At the bivariate level, a wide range of risk-related outcomes differed by sexual identity. Women who identified as sexual minorities were the most likely to report injection-drug use, very early intercourse, multiple lifetime or recent partners, pregnancy or STD history, and sexual coercion; they were the least likely to report having received AIDS education in school. Those who were unsure about their identity reported the highest incidence of dating violence and, if they had had male partners, the lowest level of condom use at last sex. Heterosexuals had the lowest risk profile.
All of these outcomes except for condom use at last sex also differed by sexual behavior. Participants who had had partners of both sexes exhibited the highest level of risk; those reporting only male partners generally were at lowest risk.

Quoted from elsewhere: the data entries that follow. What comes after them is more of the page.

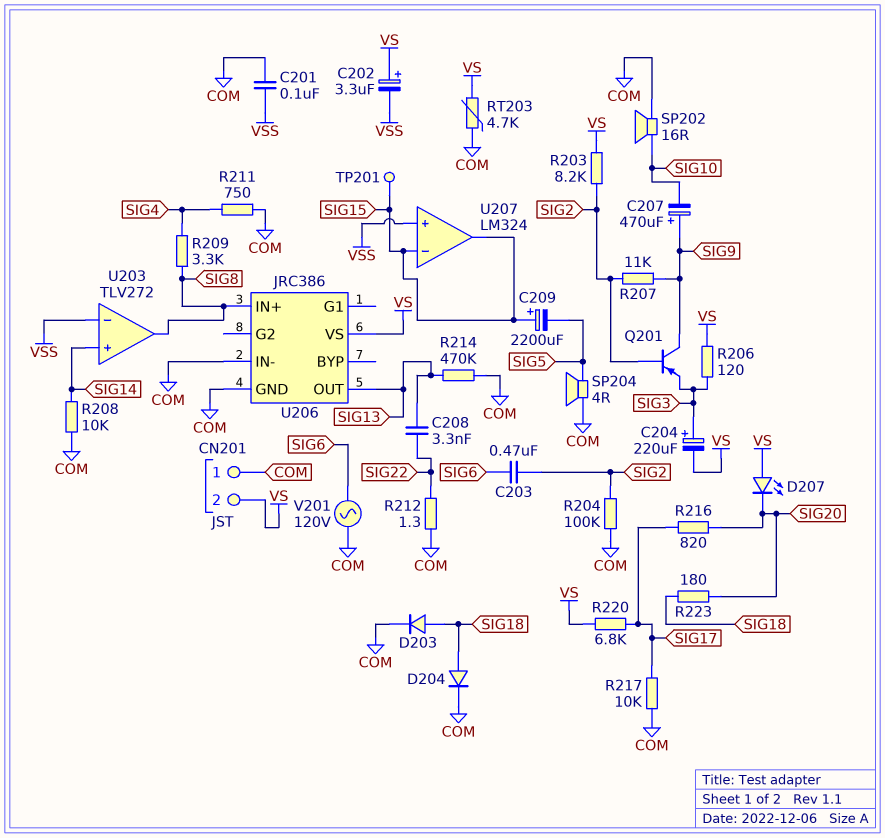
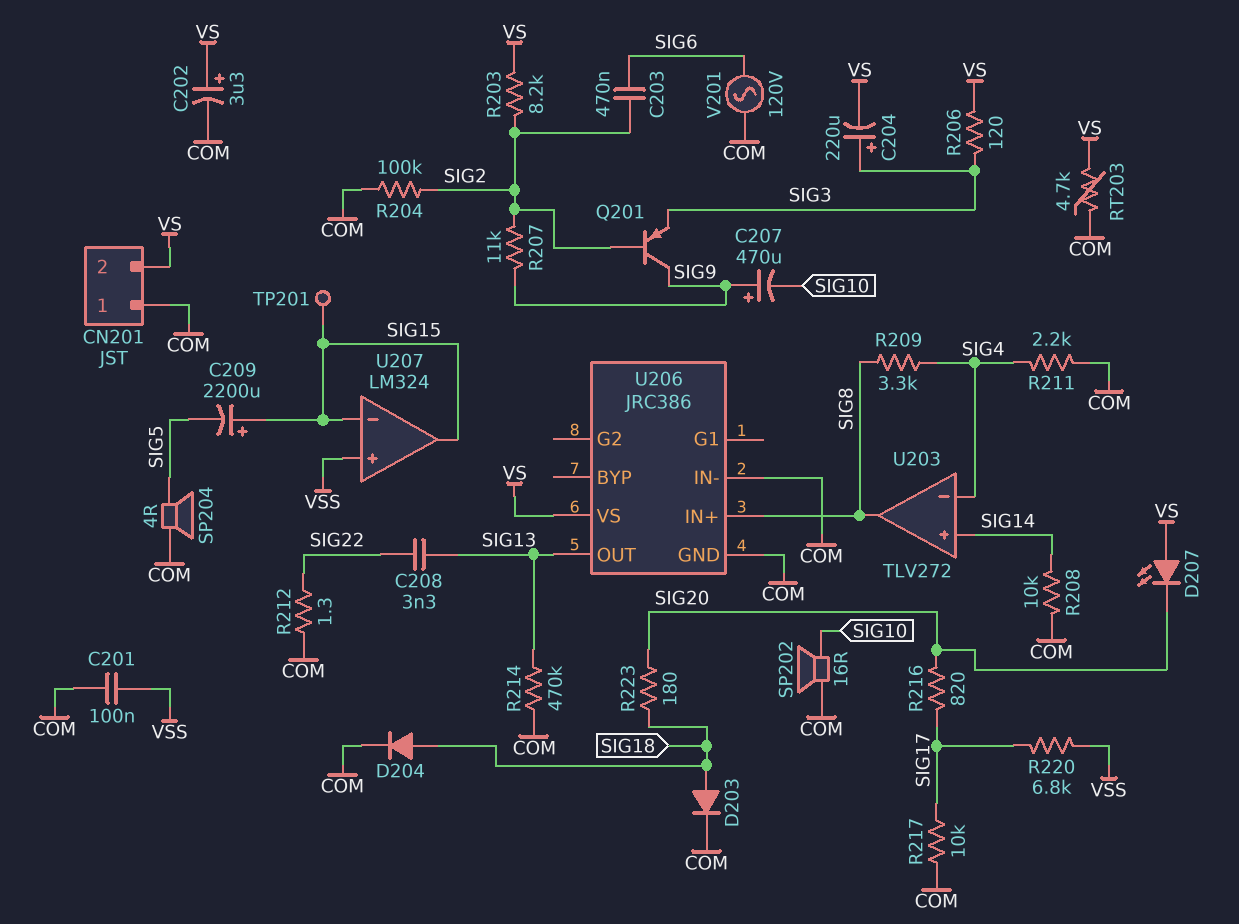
C202: 3.3uF (plus VS, minus VSS) -> 3.3uF (plus VS, minus COM)
R211: 750 (COM, SIG4) -> 2.2k (COM, SIG4)
R220: 6.8k (SIG17, VS) -> 6.8k (SIG17, VSS)
U203 pin in-: VSS -> SIG4

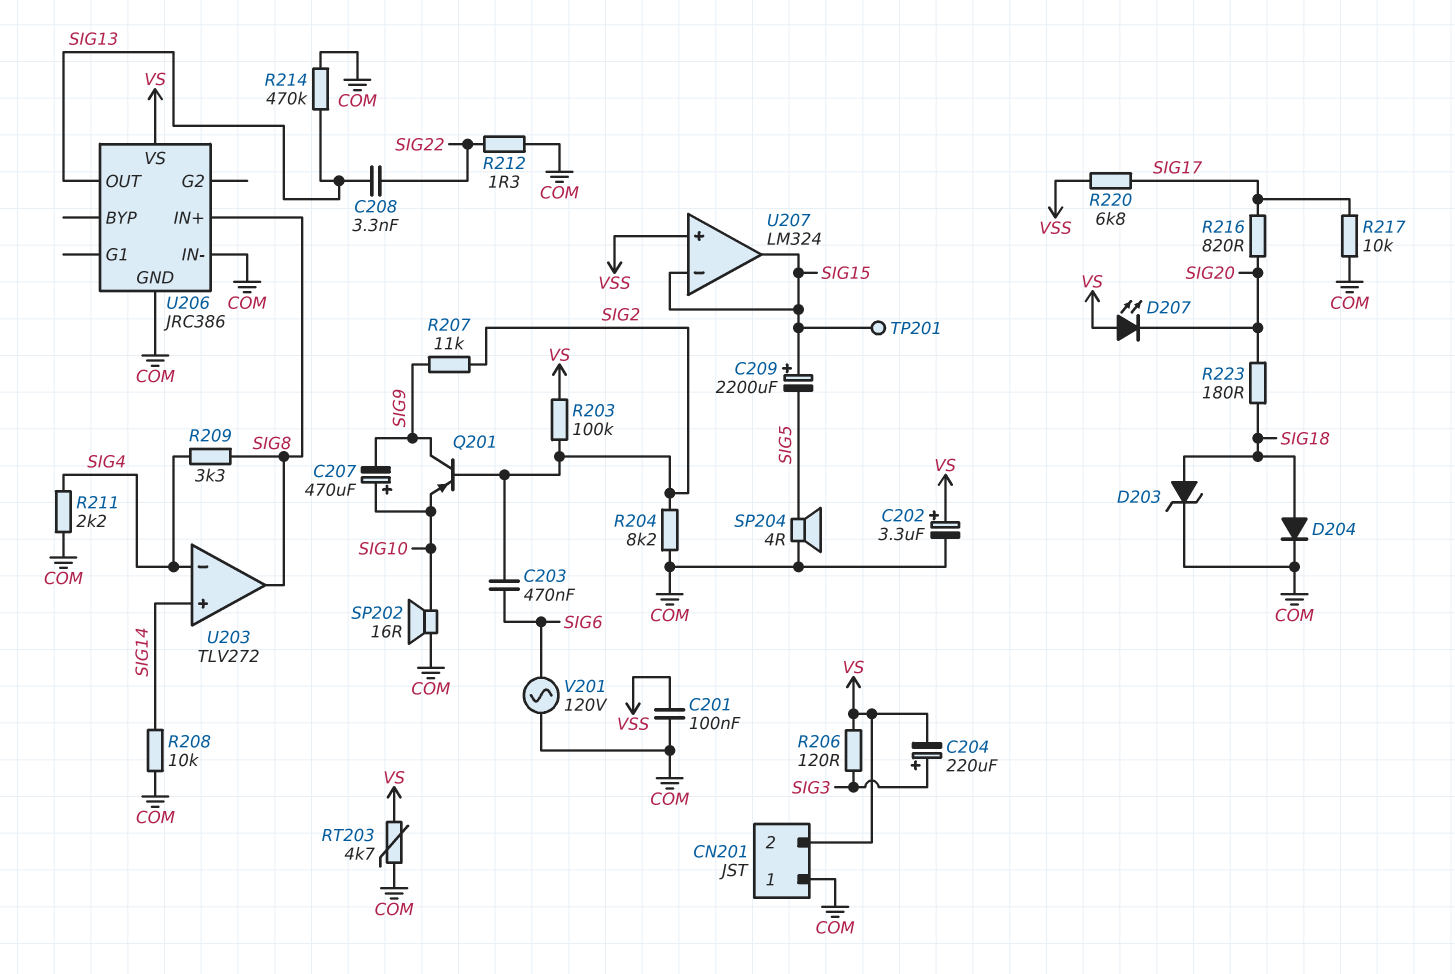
C207: 470uF (plus SIG9, minus SIG10) -> 470uF (plus SIG10, minus SIG9)
D203: diode (A SIG18, K COM) -> zener (A SIG18, K COM)
Q201: PNP (B SIG2, C SIG9, E SIG3) -> PNP (B SIG2, C SIG9, E SIG10)
R203: 8.2k (SIG2, VS) -> 100k (SIG2, VS)
R204: 100k (COM, SIG2) -> 8.2k (COM, SIG2)

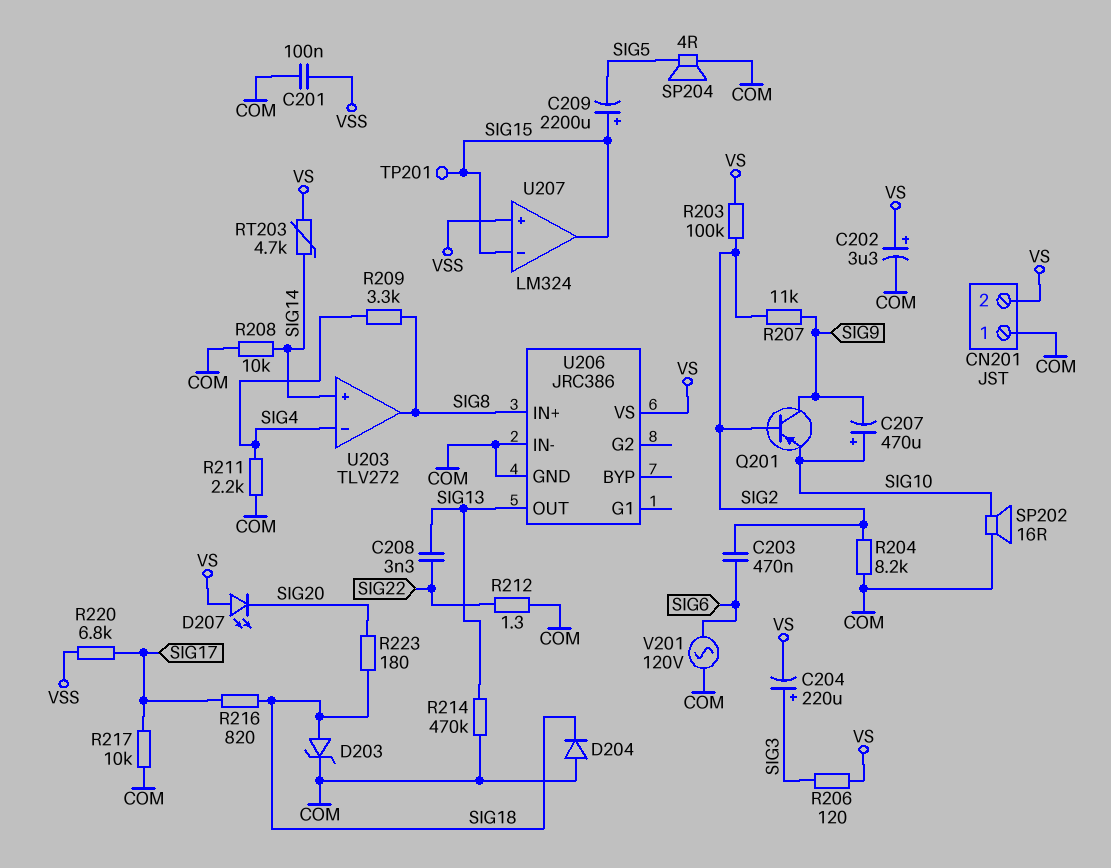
D204: diode (A SIG18, K COM) -> diode (A COM, K SIG18)
R216: 820 (SIG17, SIG20) -> 820 (SIG17, SIG18)
RT203: 4.7k (COM, VS) -> 4.7k (SIG14, VS)

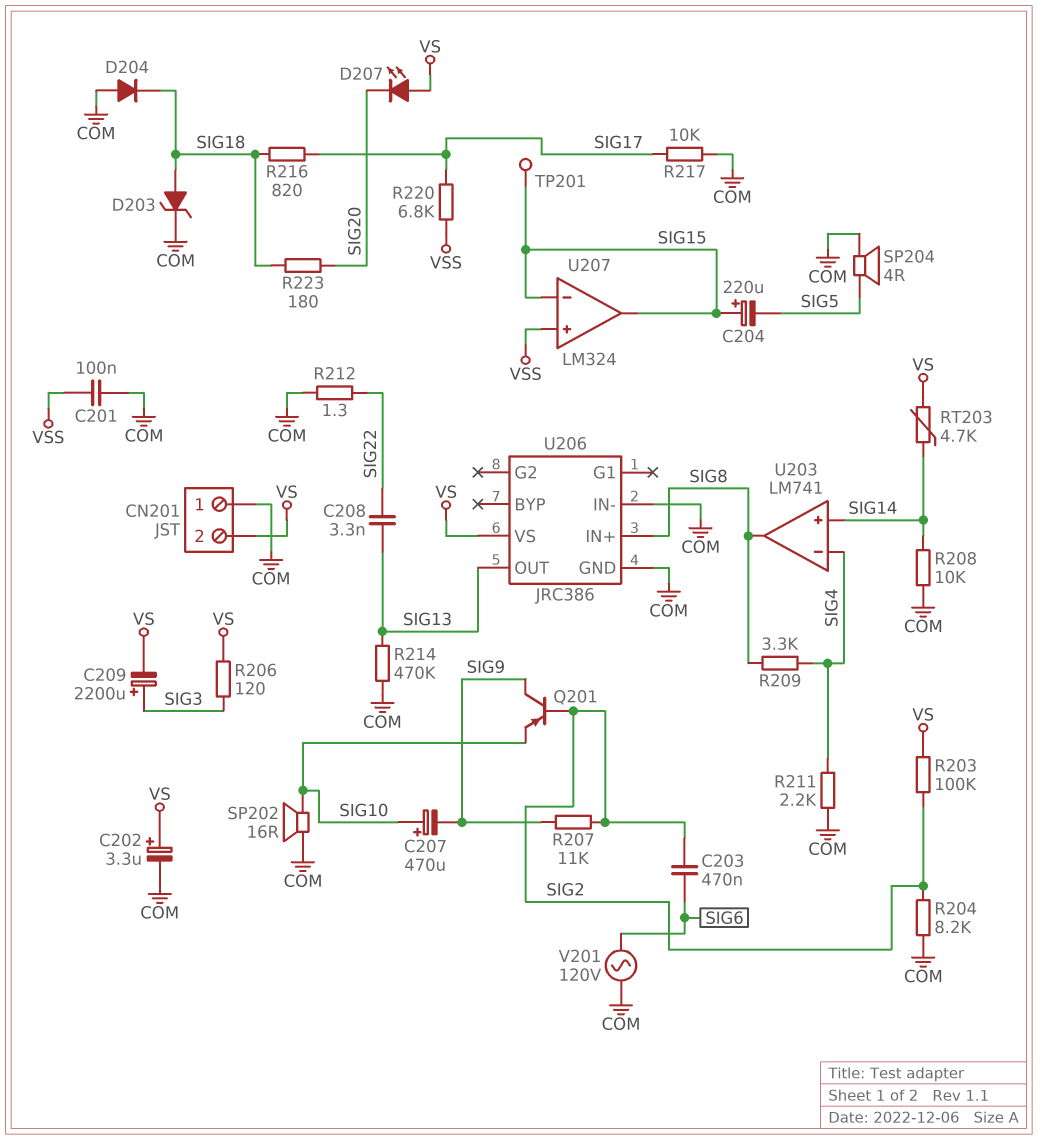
C204: 220uF (plus SIG3, minus VS) -> 220uF (plus SIG15, minus SIG5)
C209: 2200uF (plus SIG15, minus SIG5) -> 2200uF (plus SIG3, minus VS)
U203: TLV272 -> LM741

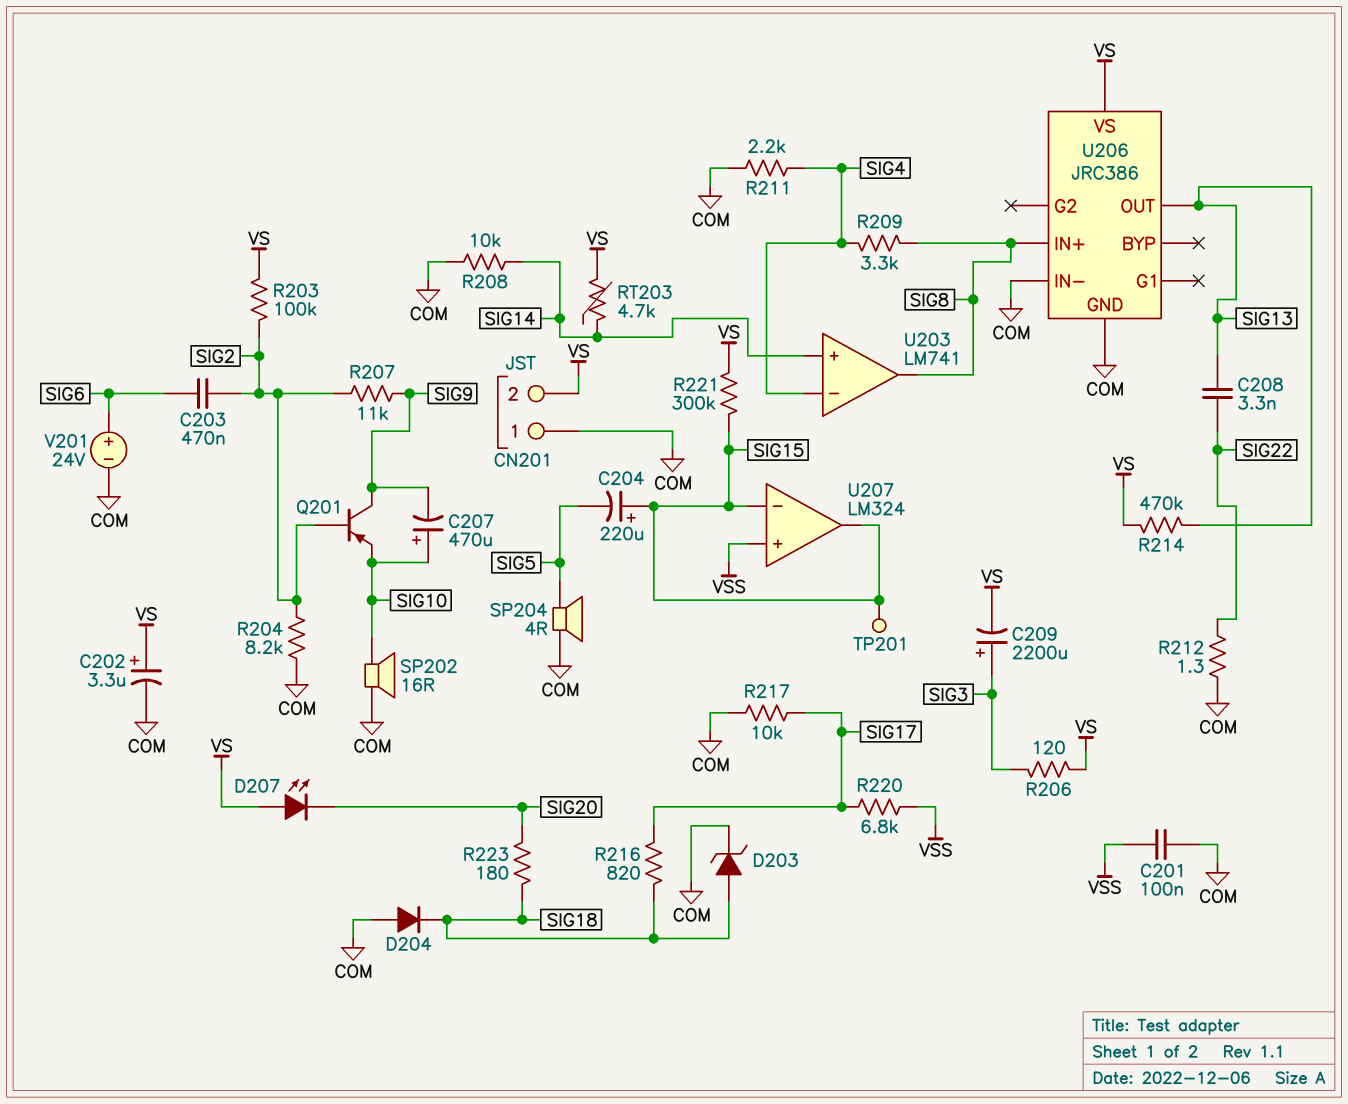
R214: 470k (COM, SIG13) -> 470k (SIG13, VS)
R221: none -> 300k (SIG15, VS)
V201: AC 120V (COM, SIG6) -> 24V (plus SIG6, minus COM)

An initial set of multivariate analyses examined predictors of sexual coercion and receipt of AIDS education. The findings indicate a positive association between minority sexual identity or uncertainty and reports of sexual coercion (odds ratios, 1.7 and 1.6, respectively, in a model controlling for age, ethnicity, immigrant status, survey year and partners’ sex), but no association between identity and AIDS education. Sexual coercion was negatively associated with having had only female partners and positively associated with having had partners of both sexes (0.5 and 2.1, respectively, in a model including sexual identity). Receipt of AIDS education was negatively associated with reporting only female partners or partners of both sexes (0.4–0.5).
Analyses that included sexual coercion and AIDS education among the controls showed few relationships between sexual identity and the risk-related outcomes. Lesbian and bisexual women who had ever had a male partner were more likely than heterosexuals to have been pregnant (odds ratio, 2.2), and women who were unsure of their sexual identity had reduced odds of reporting condom use at last sex if they had had only male partners (0.5). Partners’ sex was associated with three outcomes. Women reporting only female partners or partners of both sexes had elevated odds of reporting injection-drug use (3.2 and 5.0, respectively) and at least four partners (2.3 and 3.5); in addition, those who had had sex with both women and men had elevated odds of reporting two or more recent partners (2.6).
Sexual coercion was the most consistent predictor of risk outcomes. The likelihood of reporting condom use at last sex was reduced among women who had experienced coercion (odds ratio, 0.7), and the likelihood of reporting each of the other outcomes was elevated (1.9–3.3). Receipt of AIDS education was negatively associated with injection-drug use, experience with multiple lifetime and recent partners, and STD diagnoses (0.3–0.5).
While acknowledging several study limitations (including the grouping together of all sexual minorities, the age of the data and uncertainty about participants’ understanding of some questions), the analysts say that their findings show that adolescents whose sexual identities or behaviors “place them outside the heterosexual majority” are at increased risk of unhealthy outcomes. They therefore stress the need for interventions that “are sensitive to the complexity of sexual-orientation development during adolescence and that are effective in helping young people make healthy choices.”
1. Goodenow C et al, Dimensions of sexual orientation and HIV-related risk among adolescent females: evidence from a statewide survey, American Journal of Public Health, 2008, 98(6):1051–1058.